8. The method of claim 1, wherein the vessel is the central retinal vein of the eye.

9. An apparatus for determining intracranial pressure (ICP) of a patient comprising:

a camera for electronically acquiring a plurality of images of an interior of an eye of the patient;

a pressure loading device for applying a load to an exterior of the eye to increase a pressure inside the eye;

a load detector for electronically determining an amount of the load applied to the exterior of the eye by the pressure loading device; and

a controller for processing the images acquired by the camera to automatically determine when a vessel in the interior of the eye collapses in response to increasing the pressure inside the eye, for acquiring from the load detector the amount of the load applied to the exterior of the eye by the pressure loading device on or about the time the vessel collapses, and for determining the ICP as a function of amount of the load applied to the exterior of the eye on or about the time the vessel collapses.

10. The apparatus of claim 9, further including a light source for shining light into the interior of the eye.

11. The apparatus of claim 10, wherein at least one of:

the light is in the red and/or infrared (IR) spectrum; or

the camera acquires images in the red and/or IR spectrum.

12. The apparatus of claim 9, further including a system for determining a resting pressure inside the eye in the absence of a load applied to the exterior of the eye, wherein the controller determines the ICP as a function of the combination of the resting pressure inside the eye and the amount of the load applied to the exterior of the eye on or about the time the vessel collapses.

13. The apparatus of claim 9, wherein the controller automatically determines when the vessel collapses by comparing two or more of the acquired images and determining from said comparison when a reduction in the amount of blood volume in the vessel occurs.

14. A method of determining intracranial pressure (ICP) of a patient comprising:

(a) acquiring electronic images of a vessel in an interior of a patient's eye;

(b) applying an increasing load to the exterior of the eye, whereupon a pressure inside the eye increases, until the vessel is determined to collapse from the acquired electronic images;

(c) determining the load applied to the exterior of the eye on or about the time the vessel collapses; and

(d) estimating the ICP as a function of the load applied to the exterior of the eye on or about the time the vessel collapses.

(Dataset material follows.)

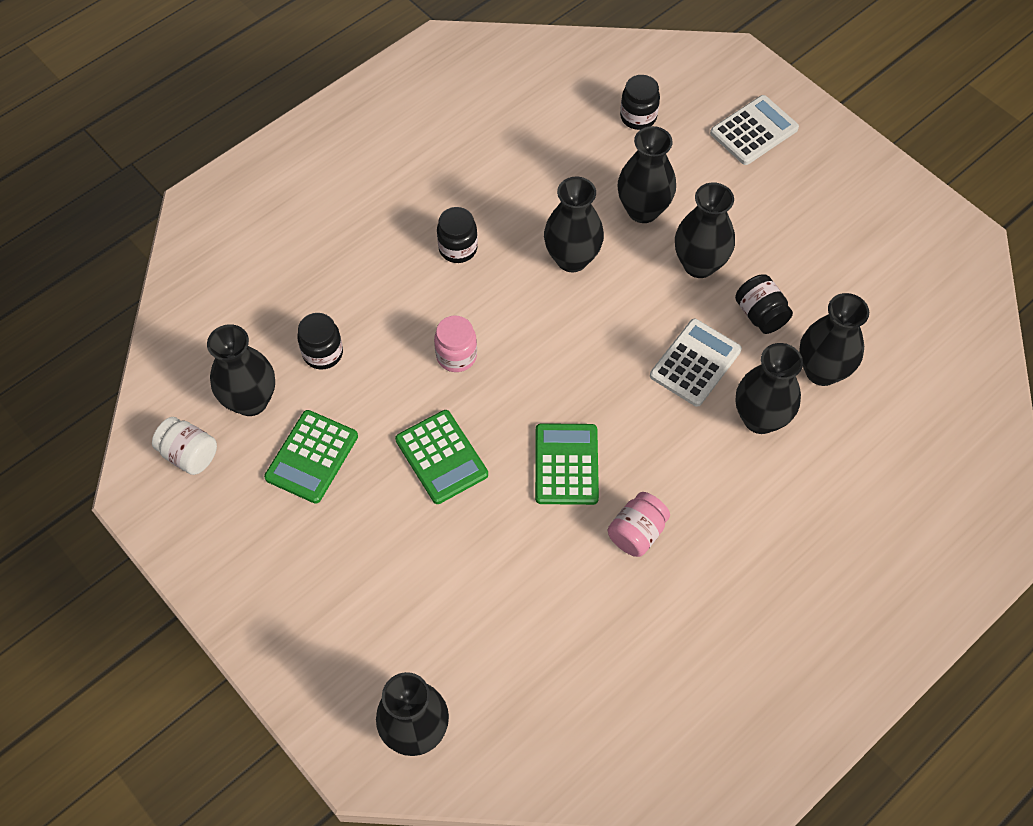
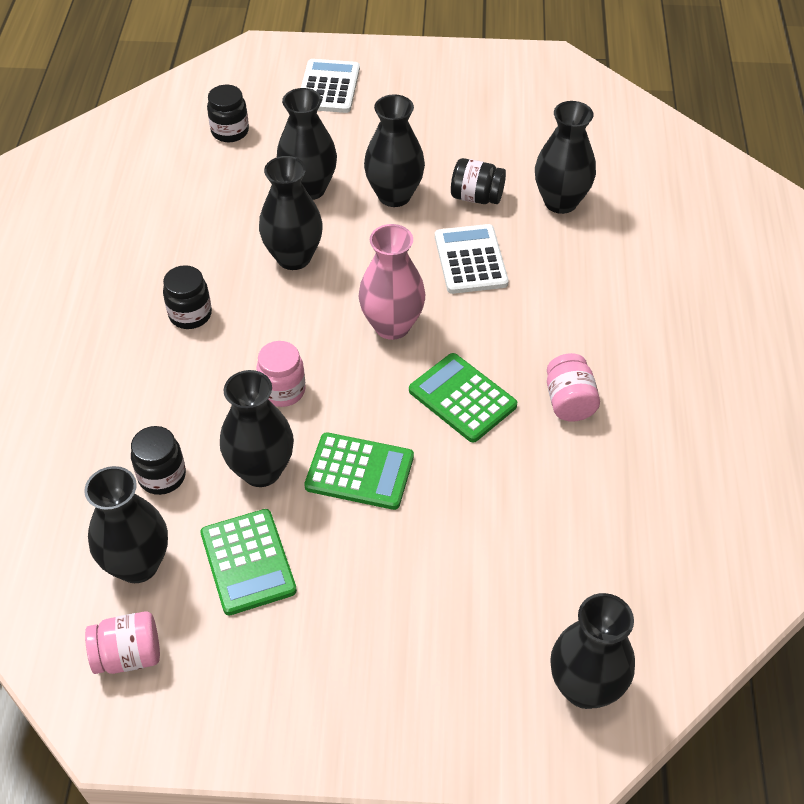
camera: 45 degrees left, 10 degrees down
(189, 454) = (128, 655): white jar -> pink jar
(580, 368) = (392, 326): none -> pink vase
(760, 418) = (558, 261): black vase -> black vase (261, 470)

15. The method of claim 14, wherein the electronic images are acquired in the red and/or infrared (IR) spectrum.

16. The method of claim 15, further including:

converting the acquired electronic red and/or IR images into corresponding images in the visible spectrum; and

manually determining when the vessel collapses via the images in the visible spectrum.

17. The method of claim 14, further including:

automatically determining when the vessel collapses from the acquired electronic images;

automatically determining the load applied in step (c); and

automatically determining the ICP in step (d).

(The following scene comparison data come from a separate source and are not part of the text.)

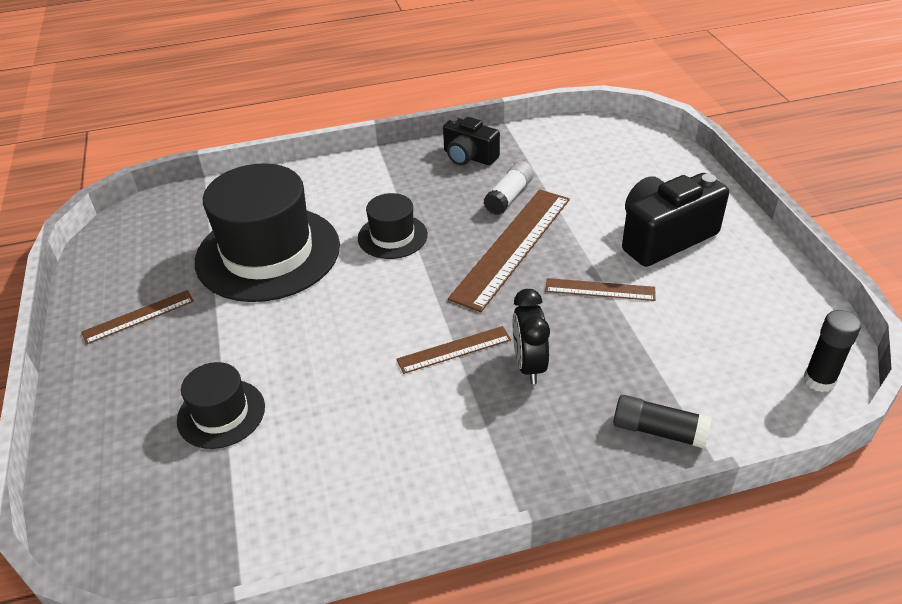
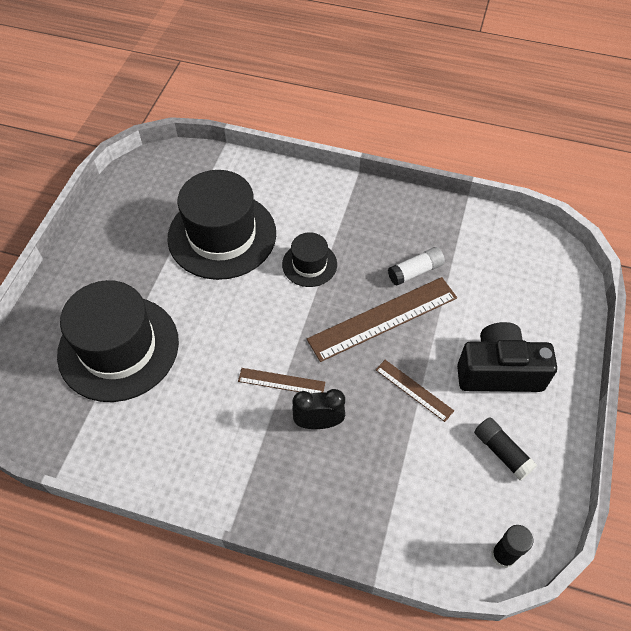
camera: 30 degrees right, 15 degrees up
(138, 316) = (117, 246): brown ruler -> none
(221, 413) = (118, 348): black hat -> black hat, size x2.02
(469, 157) = (415, 217): black camera -> none
(529, 365) = (318, 422): black clock -> black clock turned 60 degrees clockwise
(658, 431) = (360, 522): black glue stick -> black glue stick (502, 452)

18. The method of claim 14, further including determining a resting pressure inside the eye in the absence of a load being applied to the exterior of the eye, wherein step (d) includes estimating the ICP as a function of the resting pressure.

19. The method of claim 18, wherein:

step (c) includes estimating an actual load applied to the eye based on the load determined to be applied to the exterior of the eye on or about the time the vessel collapses and based on at least one characteristic of a device used to apply the increasing load to the eye; and

step (d) includes summing the estimated actual load applied to the eye and the resting pressure.

20. The method of claim 19, wherein the means used to apply the increasing load to the eye applies either a negative pressure or a positive pressure to the exterior of the eye.

21. The method of claim 20, wherein:

the means for applying a negative pressure includes a suction cup coupled to a source of vacuum;

one of the characteristics used to estimate the actual load applied to the eye includes the diameter of the suction cup; and

the load determined to be applied to the exterior of the eye on or about the time the vessel collapses is determined from a pressure transducer.